Die Jahressonderzahlung teile damit nicht das Schicksal des Entgeltanspruchs und entfalle auch nicht für Zeiten eines Kalenderjahres, in denen kein Entgeltanspruch bestand.
Der letzte Satz des streitigen Tarifvertrages für die Tarifregion Bayern stelle dies im Übrigen auch ausdrücklich klar. „Dies gilt auch dann, wenn für den Arbeitnehmer z. B. wegen Erkrankung kein tatsächlicher Lohnanspruch bestand“ bedeute nämlich entgegen der Meinung der Beklagten nicht, dass nur der Bezug einer Entgeltfortzahlung unschädlich sei. Würde man diesen Gedanken zu Ende führen, hieße das nämlich, dass ein Anspruch auch dann entfalle, wenn vor dem 01.10. eines Jahres sechs Wochen Arbeitsunfähigkeit bestanden habe und (nur) im Oktober Krankengeld gezahlt worden sei, obwohl für den Rest des Jahres Arbeitsfähigkeit vorlag.

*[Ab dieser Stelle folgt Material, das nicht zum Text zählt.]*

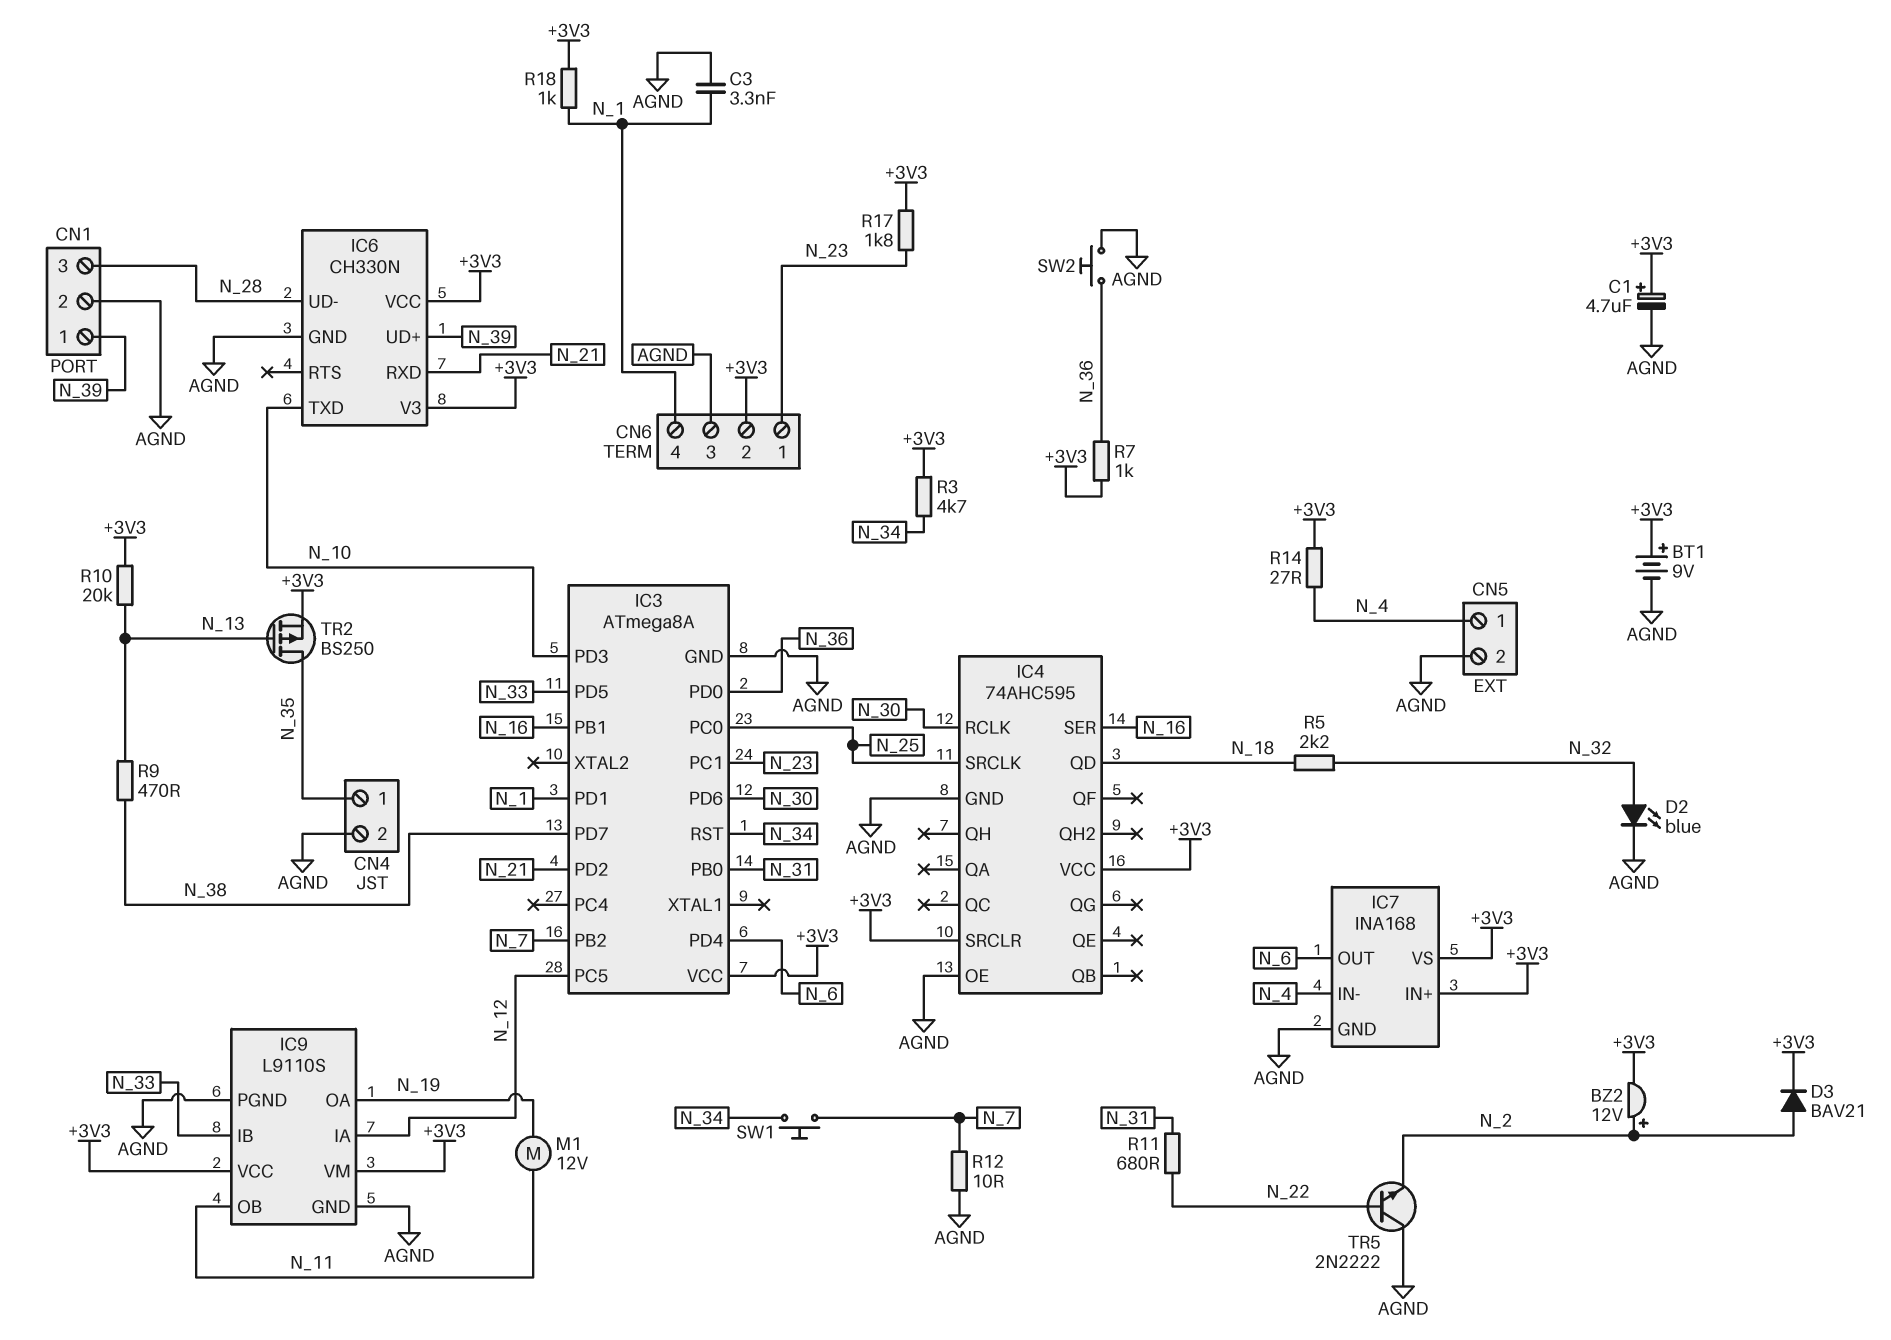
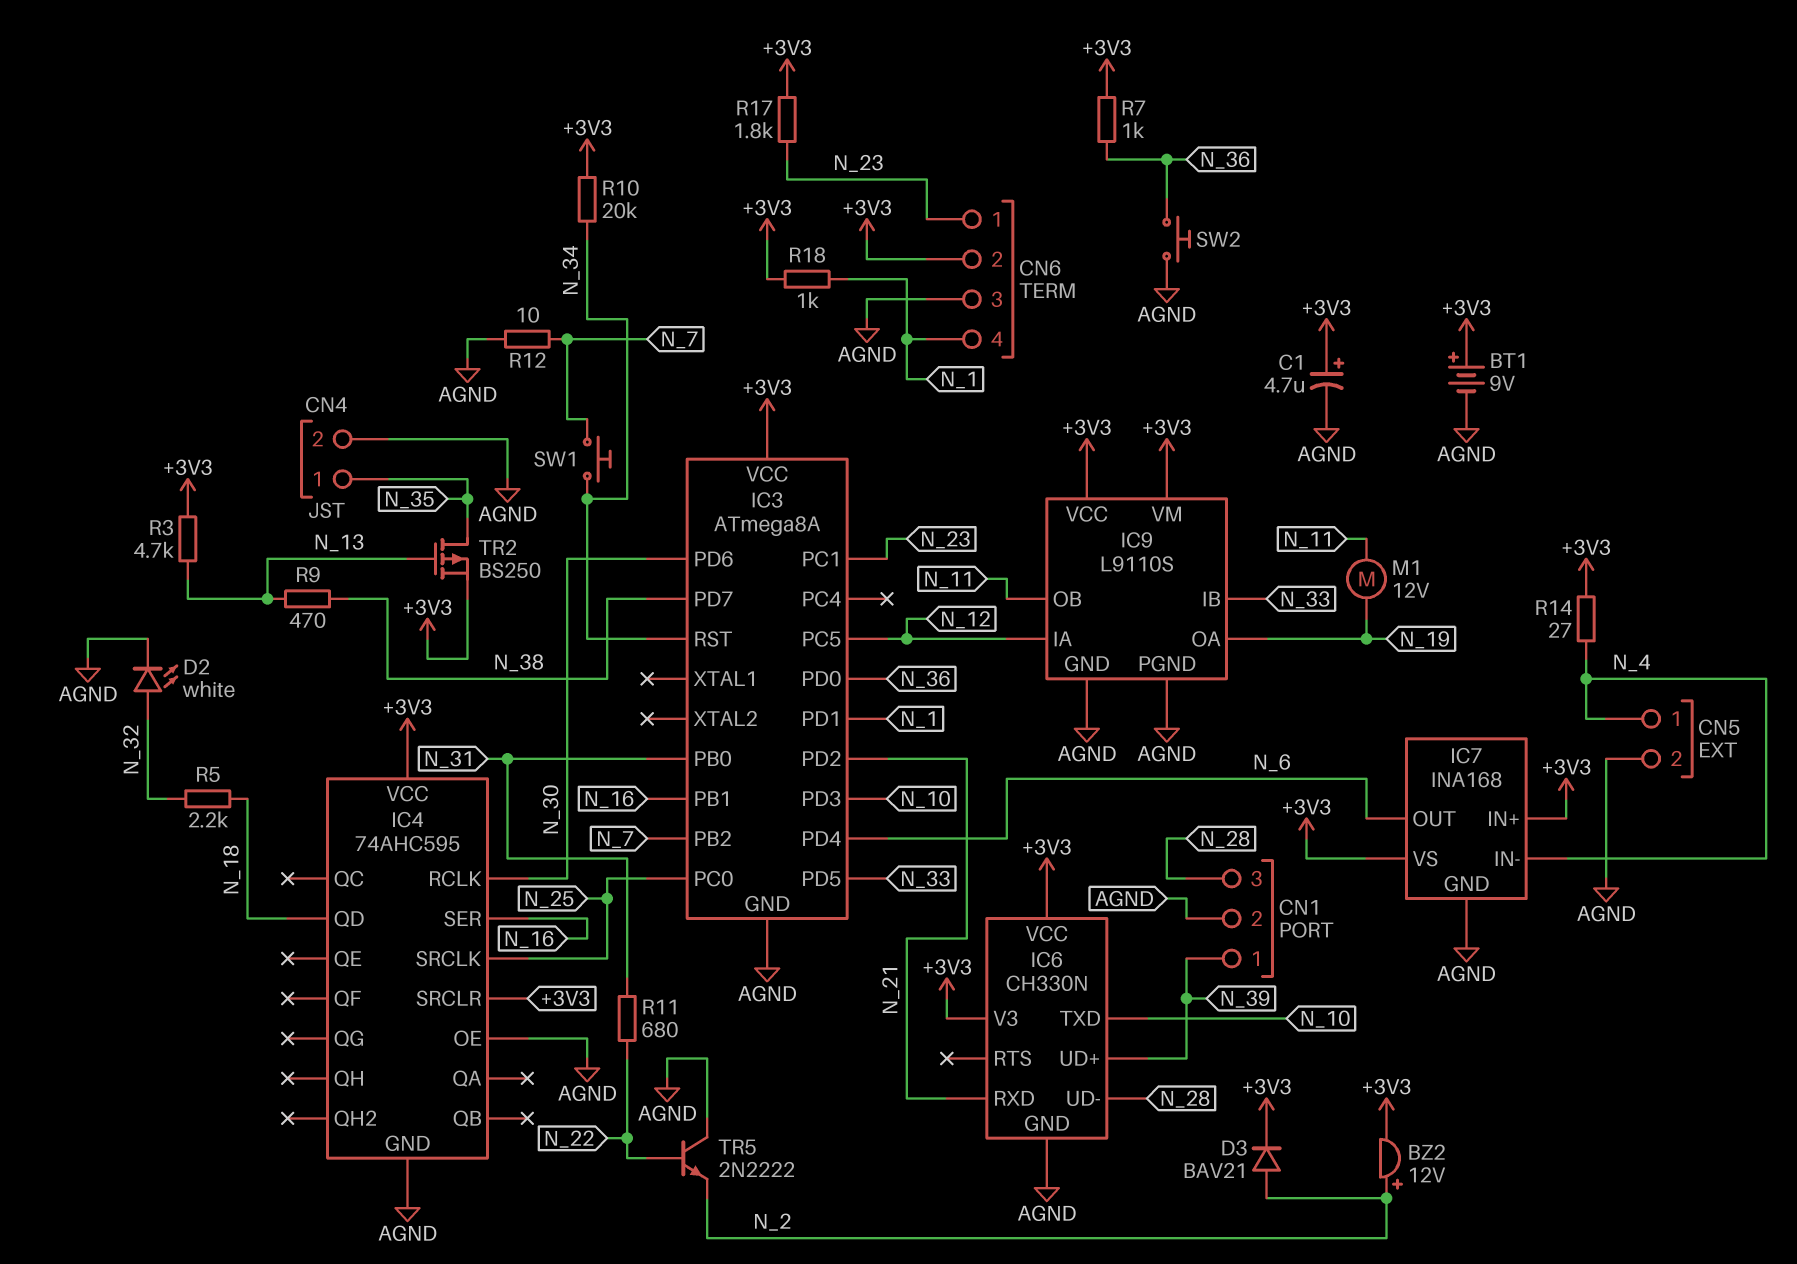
C3: 3.3nF (AGND, N_1) -> none
D2: LED blue (A N_32, K AGND) -> LED white (A N_32, K AGND)
R3: 4.7k (+3V3, N_34) -> 4.7k (+3V3, N_13)
R10: 20k (+3V3, N_13) -> 20k (+3V3, N_34)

Der Tarifvertag muss Arbeitnehmer:innen gleich behandeln
Dieses von der Beklagten dargelegte, willkürliche Ergebnis dürfte mit dem Tarifvertrag und dem Erfordernis der Gleichbehandlung der Tarifunterworfenen nicht zu vereinbaren sein, so das Gericht. Das zeige sich auch daran, dass der Anspruch eben nicht an die Arbeitsleistung anknüpfe, sondern an das Bestehen eines ungekündigten Arbeitsverhältnisses und die Betriebstreue.
Das Arbeitsgericht ließ die Berufung zum Landesarbeitsgericht Nürnberg zu. Grund dafür war, dass es im Verfahren um die Auslegung eines Tarifvertrages geht, dessen Geltungsbereich sich über den Bezirk des Arbeitsgerichts hinausgeht. Das Arbeitsgerichtsgesetz lässt für solche Rechtsstreitigkeiten grundsätzlich die Berufung zu.